Abschied von Halle: Letzter Fall für Koitzsch und Lehmann im Polizeiruf 110
Im Jahr 2021 kehrte der legendäre Sonntagskrimi „Polizeiruf 110“ für drei Folgen an die Saale zurück. Nun findet diese Trilogie mit der Episode „Der Wanderer zieht von dannen“ ihr finales Ende. Die Schauspieler Peter Kurth und Peter Schneider treten damit als Ermittler-Duo Henry Koitzsch und Michael Lehmann ab, was Fans der ARD-Reihe schmerzlich vermissen werden.
Ein düsterer Fall mit historischen Wurzeln
Die Handlung beginnt mit einem scheinbar banalen Tod: Eine Seniorin wird tot in ihrer Badewanne aufgefunden, umgeben von Kaffee, Kuchen und Musik. Doch Kommissar Koitzsch und sein Kollege Lehmann glauben nicht an einen Unfall. Ein Radio im Wasser und Spuren an der Wohnungstür wecken ihren Verdacht. Als Koitzsch auf dem Fensterbrett eine blaue Trockenblume entdeckt – eine sogenannte Jungfer im Grünen – hat er einen erschreckenden Flashback. Diese Blume hat er bereits bei einem ungelösten Mordfall vor Jahren in Händen gehalten.
Die Ermittlungen führen die Kommissare tief in die Vergangenheit der ehemaligen DDR und ihres Sicherheitsapparates. Ein Serienmörder scheint sein Unwesen zu treiben, der sich gezielt alte und einsame Menschen aussucht, sie beobachtet und unbemerkt in ihre Wohnungen gelangt. „Zwei Einsame, zwei Morde“, fasst Koitzsch die Lage zusammen. Die Suche nach Verbindungen wird zur verzweifelten Jagd auf einen Geist aus der Vergangenheit.

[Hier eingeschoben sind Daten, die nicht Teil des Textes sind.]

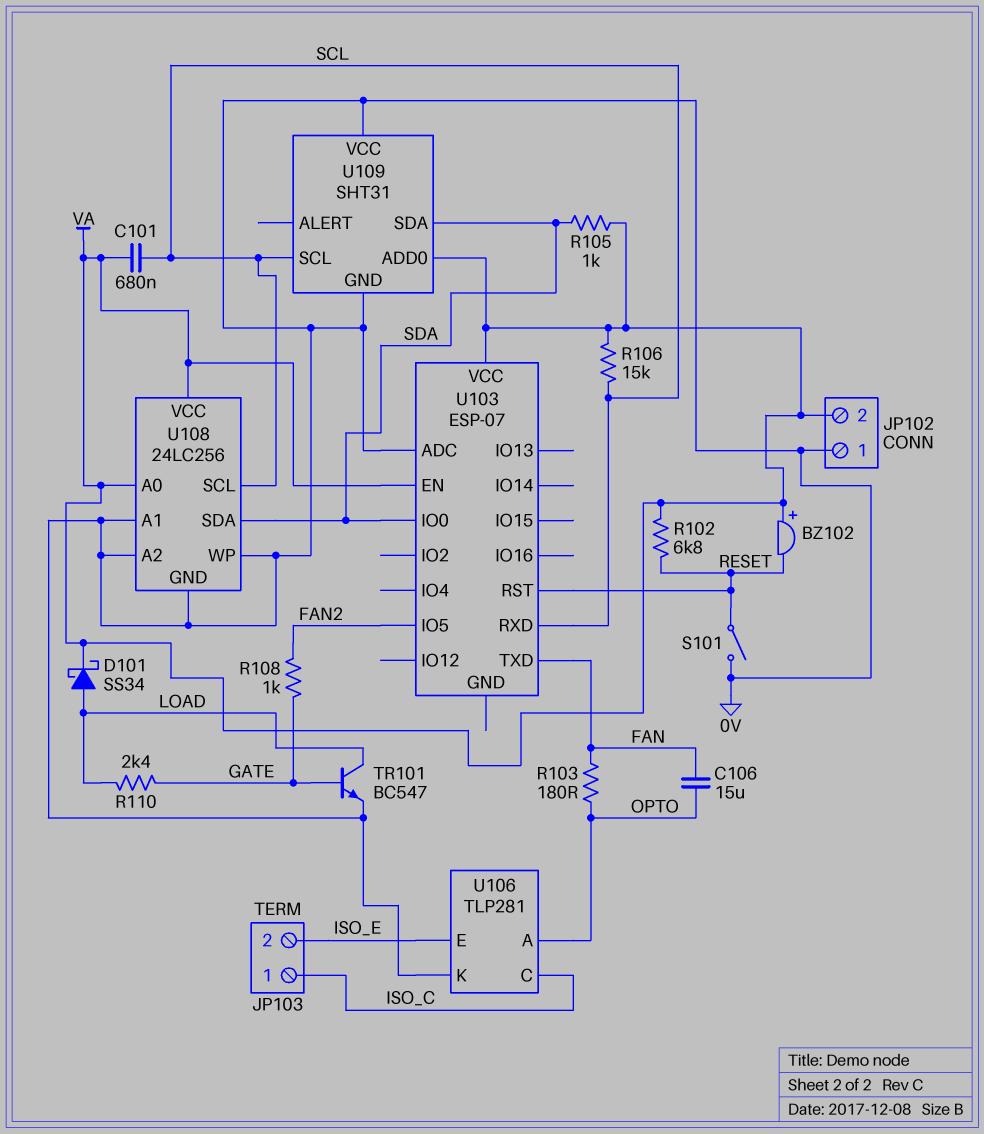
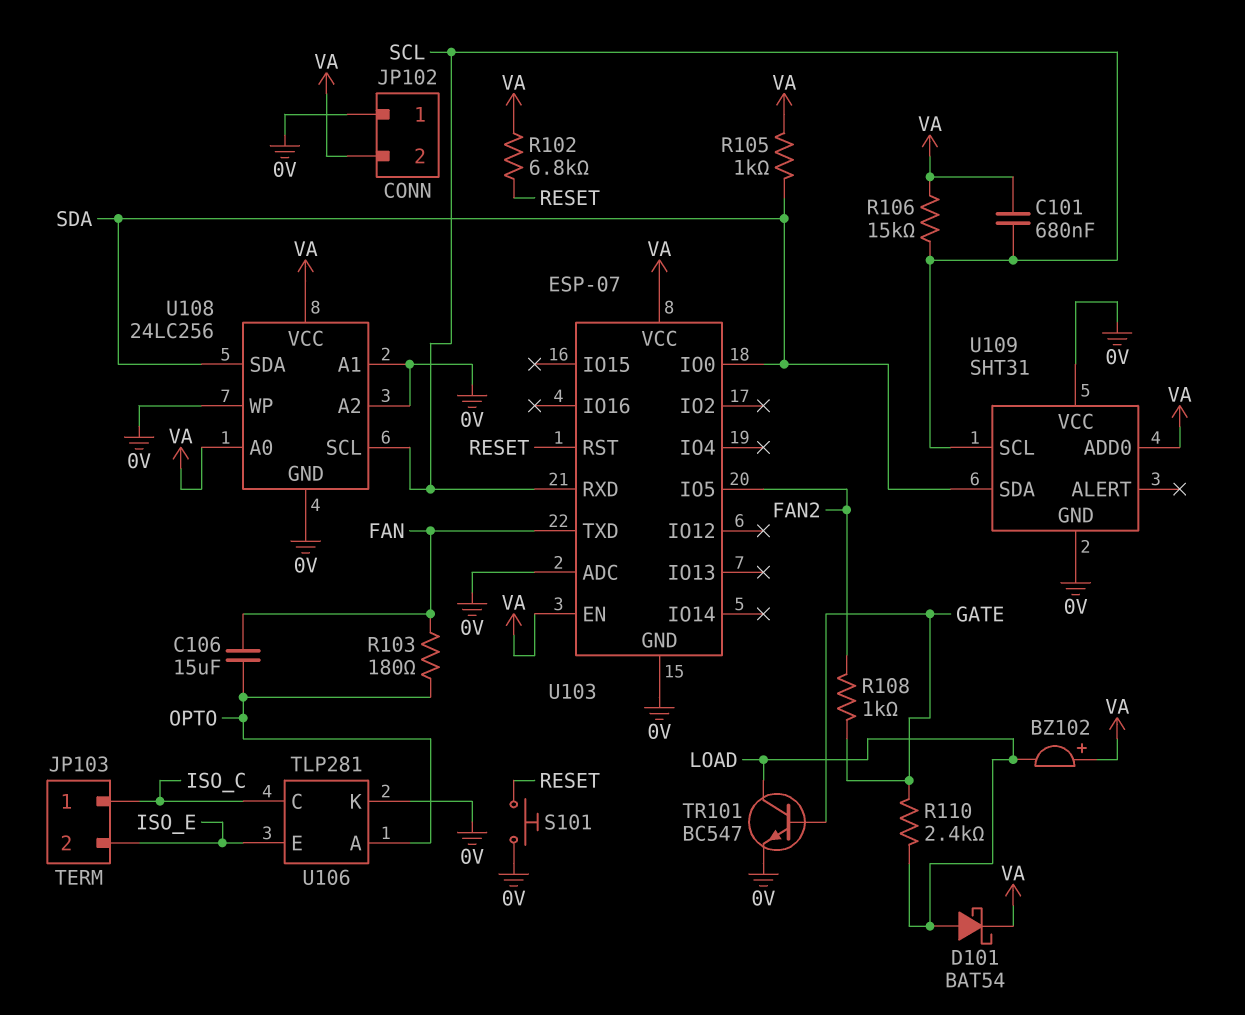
BZ102: buzzer (plus VA, minus RESET) -> buzzer (plus VA, minus LOAD)
D101: schottky SS34 (A LOAD, K VA) -> schottky BAT54 (A LOAD, K VA)
S101: switch (0V, RESET) -> button (0V, RESET)
U103 pin GND: none -> 0V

Trilogie mit besonderem Hintergrund
Die Halle-Trilogie wurde von Anfang an als dreiteiliges Projekt konzipiert. Mit der ersten Folge „An der Saale hellem Strande“ im Mai 2021 feierte der „Polizeiruf 110“ sein 50-jähriges Bestehen. Die zweite Episode „Der Dicke liebt“ folgte im April 2024. Für alle drei Teile zeichneten sich der in Halle geborene Drehbuchautor Clemens Meyer und der Leipziger Regisseur Thomas Stuber verantwortlich, deren Zusammenarbeit zu einem stimmigen Gesamtwerk führte.
In der finalen Folge tauchen mit der feschen Katrin Sommer (Cordelia Wege) und der unscheinbaren Rita Schmidtke (Jule Böwe) weitere bekannte Figuren auf. Die Darstellung dieser Frauen durch die Schauspielerinnen ist eine wahre Freude und unterstreicht die feinsinnige Charakterzeichnung der Produktion.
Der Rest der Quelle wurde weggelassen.